The most famous words to any song written about New York City are…”If I can make it there, I’ll make it anywhere.”

Over time, Frank Sinatra’s famous line (or should I say Fred Ebb?) has proven to be an accurate assessment of living in this city. It’s not my East Coast arrogance. It’s the cost of living, the high-energy, the fact that you can’t walk down the street without walking past people who are at the top of their field, the culture, the fashion, and just the sheer overwhelming nature of just being here.

It is true. If you can make it here, you can make it anywhere.

But I’m not here to praise New York. I am here to say that I thought of that famous line when I ran across an interesting study in Health Affairs. The study examined the efforts of a medical village, overseen by the New York-Presbyterian Regional Health Collaborative, in improving the health of residents in the Washington Heights-Inwood community in northern Manhattan.

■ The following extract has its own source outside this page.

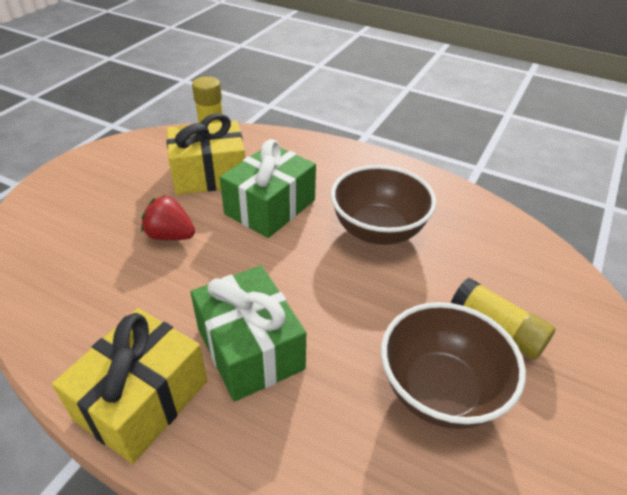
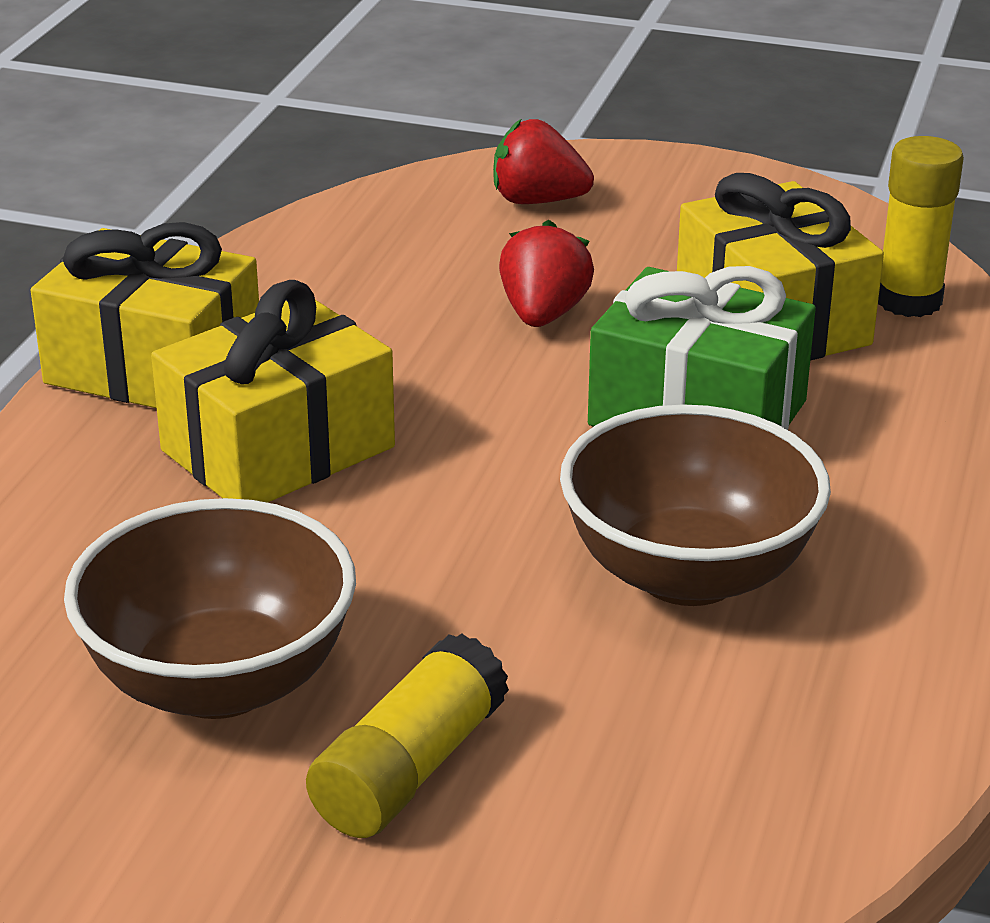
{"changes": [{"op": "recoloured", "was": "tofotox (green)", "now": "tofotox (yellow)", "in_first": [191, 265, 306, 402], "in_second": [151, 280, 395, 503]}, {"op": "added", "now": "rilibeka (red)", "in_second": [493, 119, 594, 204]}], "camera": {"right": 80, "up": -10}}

Quite simply, I hope Sinatra’s words become prophetic when it comes to improving the overall health in low-income neighborhoods. If a medical village can make it here, hopefully it can make it anywhere.

The New York-Presbyterian Regional Health Collaborative created a medical village, which they say “goes beyond the established patient-centered medical home mode.” It connects an academic medical center with a large ambulatory network, medical homes, other providers, and community resources all through an IT infrastructure. This includes school-based clinics and specialty-care centers (the ones that are a part of NYP’s network). Basically, it’s using IT to connect everything that interacts with people’s healthcare in this area of Harlem.

In the program, the IT infrastructure works in concert with front-line community health teams. These teams include community health workers embedded in the day-to-day functions of the neighborhood residents. The team, led by providers, meets and formulates plans for at-risk patients. They plan out what screenings, referrals, and educational activities will be necessary for a patient using electronic registries and dashboards. There is also a lot of patient outreach involved in the program.

The medical village project began in 2010. The results have been astounding and encouraging since then. In a study of 5,852 patients with conditions including diabetes, asthma, and congestive heart failure, emergency department visits and hospitalizations were reduced by 29.7 percent and 28.5 percent, respectively. Thirty-day readmission rates dropped by a whopping 36.7 percent. Patient satisfaction, as measured by Press-Ganey, improved in all measures.

We know the uphill climb that low-income communities face with their healthcare and we know the risks they present to high-end medical centers. Having written about care management for an upcoming feature (check HCI online soon!), it’s clear that providers are having trouble defining the true necessities for an effective program, the kind that typically aims to improve health outcomes for those that need the most help. You know, like the people who live in the Washington Heights-Inwood community.

The most encouraging part of the New York-Presbyterian initiative is that those involved with the program say it could serve as a model for other academic medical centers across the country.

With that said, I hope Sinatra and the New York-Presbyterian Regional Health Collaborative are right.